Piping Python using Bash
Aim
Pipe in to Python using Bash.
Background
This got out of hand. I originally wanted to see how to use a python script at the command line so that I could pipe data in using Bash. I started by creating the python script which was to count how many words started with each letter of the alphabet. The input data didnt matter at this point because I was going to "pipe" it in using Bash. I used Project Gutenberg books for testing. After making the hodge podge script to parse text I decided to make an Ascii styled chart. Why I am not really sure, it seemed like a good idea at the time. This is what I did.
Execution
# Use pygmentize for colours
alias ccat='pygmentize -g'
# Piping Python using Bash
ls catalog | grep "sherlock" |
while read book; do python counter.py -f "catalog/$book" |
ccat; done ;
Output (snail race chart)
Total number of words starting with each letter in The Adventures of Sherlock Holmes. Note that I didnt remove any copy right information, header and footer content or extracts.
Counter.py
def spacer(value, maxValue):
"""
Helper funcion to add space after letter count.
This provides a flat edge for the ascii chart.
"""
return len(str(maxValue)) - len(str(value))
def scaler(value, maxValue):
"""
Helper function to scale letter count.
This provides the height of each bar in the
ascii chart.
"""
return round(value/maxValue*50)
def main(opt):
# open file
with open(opt.file, 'r',
encoding='utf-8') as infile:
# read content of file
fileContent = infile.readlines()
# alphabet
alphabet = list(string.ascii_lowercase)
# dict to count words starting with each letter
alphabetCounter = dict()
# print each word
for line in fileContent:
for word in line.split(' '):
# make each word lowercase
word = word.lower()
word = word.replace(',', '')
word = word.replace('.', '')
word = word.replace('\n', '')
word = word.replace(':', '')
word = word.replace('"', '')
word = word.replace('?', '')
word = word.replace(';', '')
word = word.replace('-', '')
word = word.replace('_', '')
if (word != " " and len(word) > 1 and
word[0] in alphabet and word != '\n'):
firstLetter = word[0]
alphabetCounter[firstLetter] =\
alphabetCounter.get(firstLetter, 0) + 1
# make sure all letters are in the dictionary
for letter in alphabetCounter:
alphabetCounter[letter] =\
alphabetCounter.get(letter, 0)
# get maximum value for scaling
maxValue = max(alphabetCounter.items(),\
key=operator.itemgetter(1))[0]
maxValue = alphabetCounter[maxValue]
# ascii print
for key in sorted(alphabetCounter.keys()):
print("%s: %s %s|%s" % (
key,
alphabetCounter[key],
# note the use of helper functions here...

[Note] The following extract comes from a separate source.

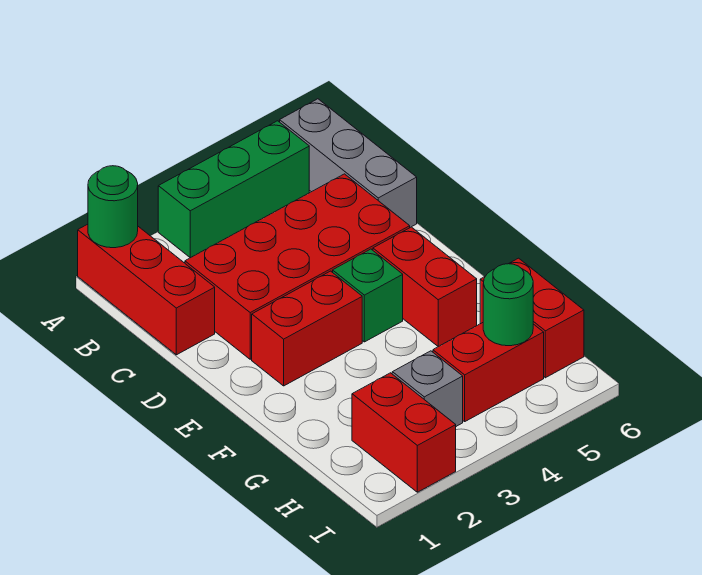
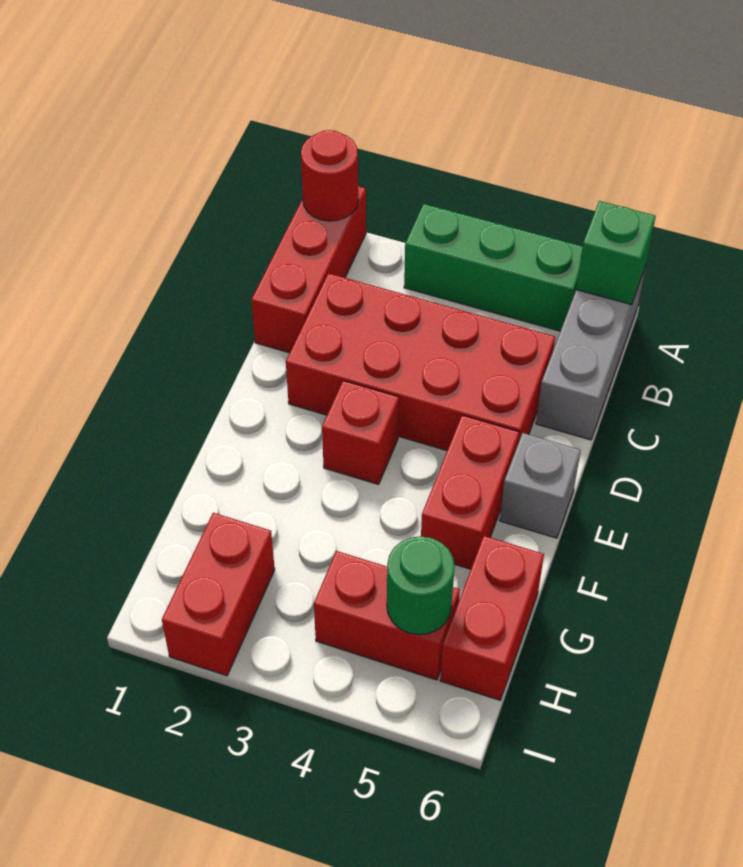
green round brick A1 level 2 -> red round brick A1 level 2
red brick E2:E3 level 1 -> red brick E3 level 1
green brick E4 level 1 -> green brick A6 level 2
grey brick H3 level 1 -> grey brick E6 level 1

' ' * spacer(alphabetCounter[key], maxValue),
'>' * scaler(alphabetCounter[key], maxValue)+'@'
)
)
if __name__ == "__main__":
import string
import re
import operator
from optparse import OptionParser
# add flags to use in the terminal
parser = OptionParser()
# add a list
parser.add_option("-f", "--file", dest="file",
help="File to process", metavar="FILE")
# collect opts and args
(options, args) = parser.parse_args()
# run main function
main(options)